I needed to get rid of the bump on my kitchen wall. It wasn’t functional. It wasn’t ugly, maybe, but it was unignorable.
“What is it?”
“Old chimney. They just covered it up with cement when they closed it.”
I sought out a bid for a cosmetic fix. The remodeling business that redid my floor and countertops sent me a design of a cupboard they could hang so that the bump would no longer be visible. I wouldn’t be able to use the new cupboards because they would be filled with the bump. I had done an effective job of cleaning and organizing the kitchen. I didn’t need the extra storage space so I could work around the bump, hide it.
The suggestion didn’t not make sense. After all, it was how I studied these days. My Hebrew conversation teacher admitted that communication, not precision, was what mattered most for us as learners. I recalled the days of my high school Spanish journal that filled so quickly because I wrote around the words I didn’t know. The explanation took longer, more words, but they were familiar words. This was somehow less effort, an appearance of functionality.

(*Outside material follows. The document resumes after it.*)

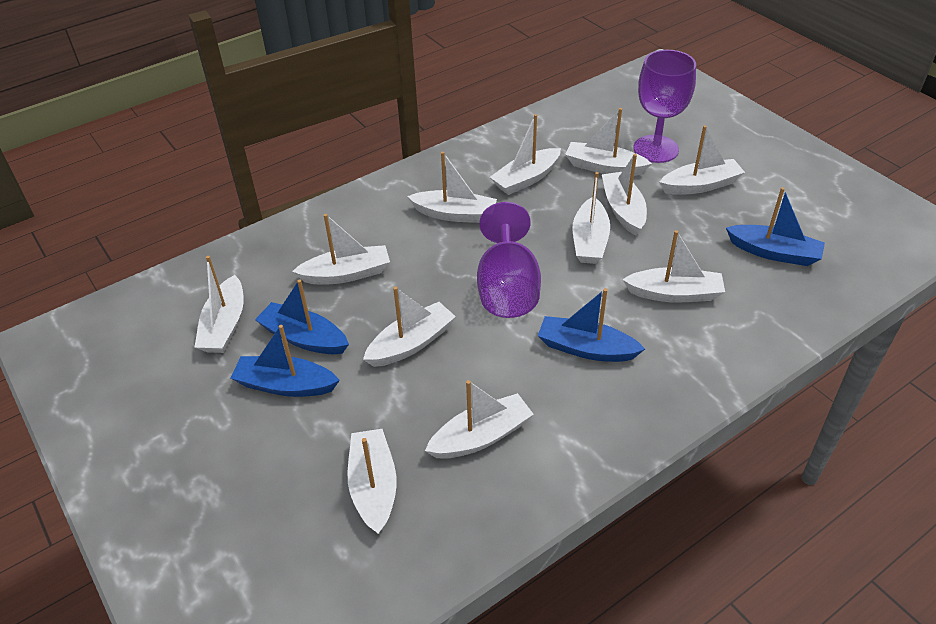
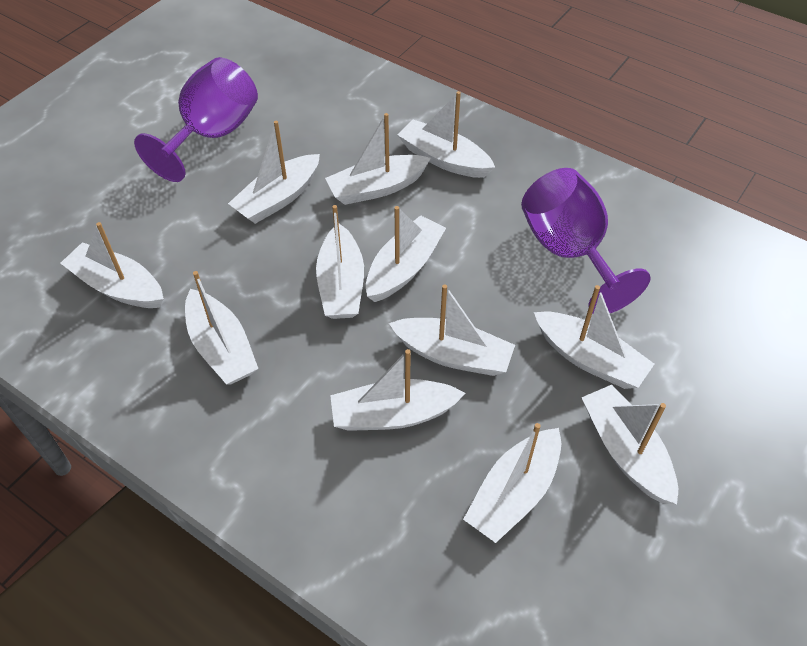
blue boat: 4 -> 0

The cabinet designer sent the quote. No. It was far too high a price to pay for something I could never use. Cosmetic cupboards were not the answer to the bump. However, I continued on the path of extra work for a work around.

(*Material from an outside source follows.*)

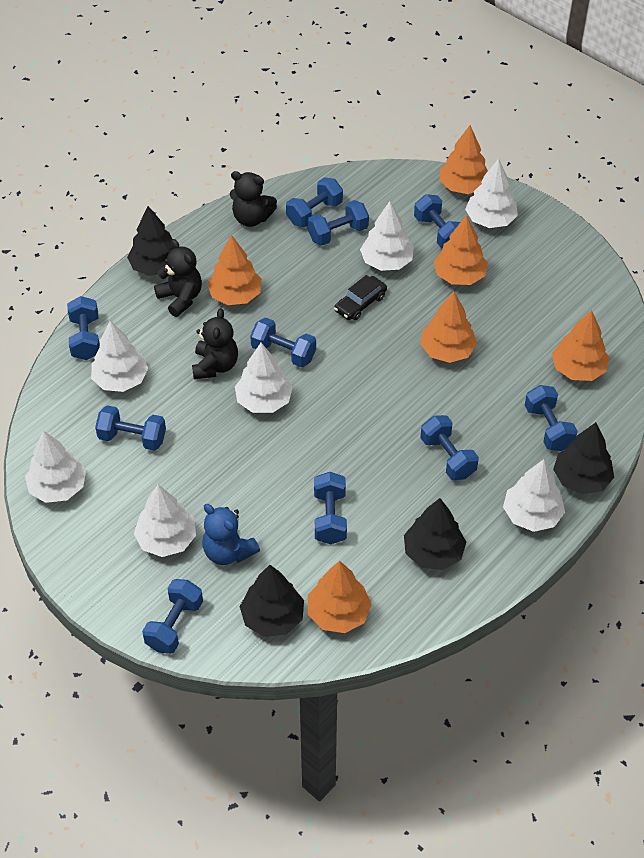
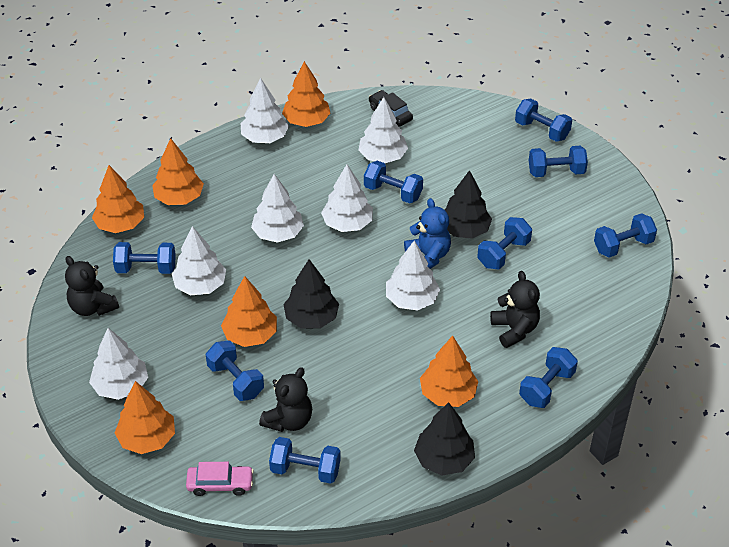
black tree: 4 -> 3
blue dumbbell: 10 -> 9
pink car: 0 -> 1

For months, I went in the same circle, on the same path, around the bump, and the path I wore down, made other bumps rise up. Spurs. Callouses. Bumps. Adaptations are okay if you are stretching and releasing, but if you create a compensation pattern that’s harmful, that’s something else. This wasn’t just a bump. It was also a lump. A hardened over sore.
Lumps are imagined before they are real bumps. Lumps in your throat or just under your skin as imagined bruises of what you thought you were or should be in intellect or physical appearance, and even the capacity to be coached to these things.

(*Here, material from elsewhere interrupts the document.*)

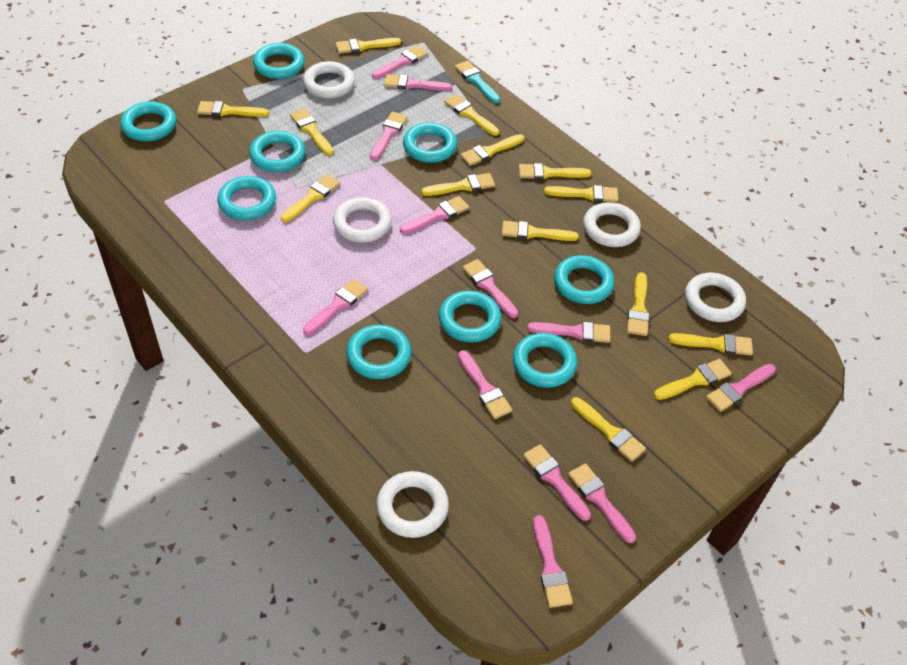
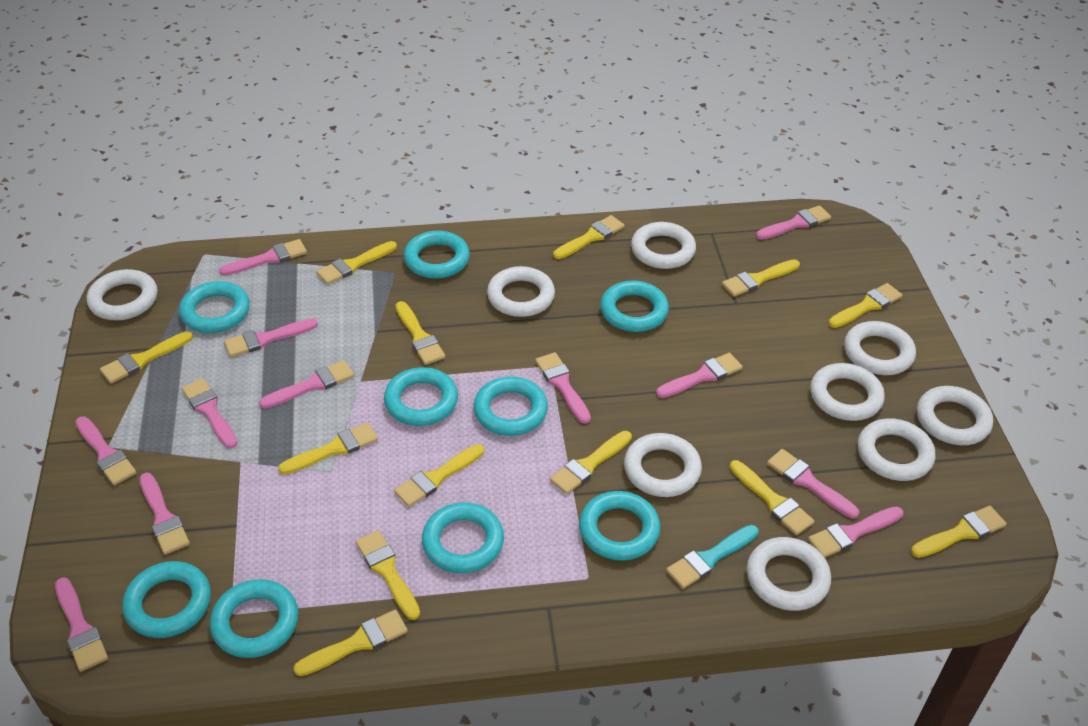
white ring: 5 -> 9
yellow brush: 14 -> 13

Bumps are just lumps, but aren’t lumps a sadder type of bump? Moreso if we allow them to become permanent?
I waited. I waited years staring at the bump while I vacuumed or stirred soup. I stared until I found a repair man who said ‘yes’. He could take the bump off the wall. Just like that, it was gone.
I still stared. Nothing else changed. Now I stared at the spot because I didn’t know what to put there. I spent so long working around the bump that I forgot how to imagine something I really wanted. The only thing worse than a lump, a sad bump, is a pit. The natural opposite.
“Hang the spice rack. It’s practical.”
“I guess that works, but it’s small. Looks lonely.”
“Like the bump was never there. I kind of miss it.”
“No you don’t. Really?”
“What are you going to put there?”
“Framed family recipes. What is the favorite recipe your mom made for you?”
“Hmm. Have to be the chocolate pudding.” Dad answered more quickly than I expected.
“Yeah. She didn’t make it much but it just tasted like clouds. I don’t try to make it much because I can’t ever get the lumps out.”
I decided I would make the pudding, and I would make it without lumps. I turned the recipe card over in my hand. I was pleased the text fit all on one side because that meant the recipe itself would still be usable hanging in the frame.
The metaphoric sanding of this house was always about sifting stories to the top. Instead of a headstone of sorts on a mass grave of memory. Living voices. Bumps are dead, but lumps are alive. One rose in my throat. Too few words. What instructions, conversations rested between the lines? How had my grandmother made it without lumps?
I Googled, ‘How to make chocolate pudding?’ No shortage of recipes. Google had many suggestions. I scanned the ingredients, all pretty much the same. Maybe if I asked a different question, my actions and my goal would share an answer. Lumps were not bumps. I could not go around them. I could not smash them off a wall.
I Googled, “How do I get lumps out of pudding?”
Take your time. Bring things together slowly. Be patient. Lumps don’t have to become bumps. The chimney was a bump because no one wanted to pause to choose a smoother path. The brick was covered with cement and then paint, years and layers of paint, until we didn’t even realize how many bricks were waiting to crash down.
“How did you do it?” he asked.
“I split some of the milk out and blended the corn starch first. Then I put that with the rest of chocolate mixture. No lumps.”
I needed this reminder. Few words. Precise words. Worth more than more words. Not around, but through, the bumps.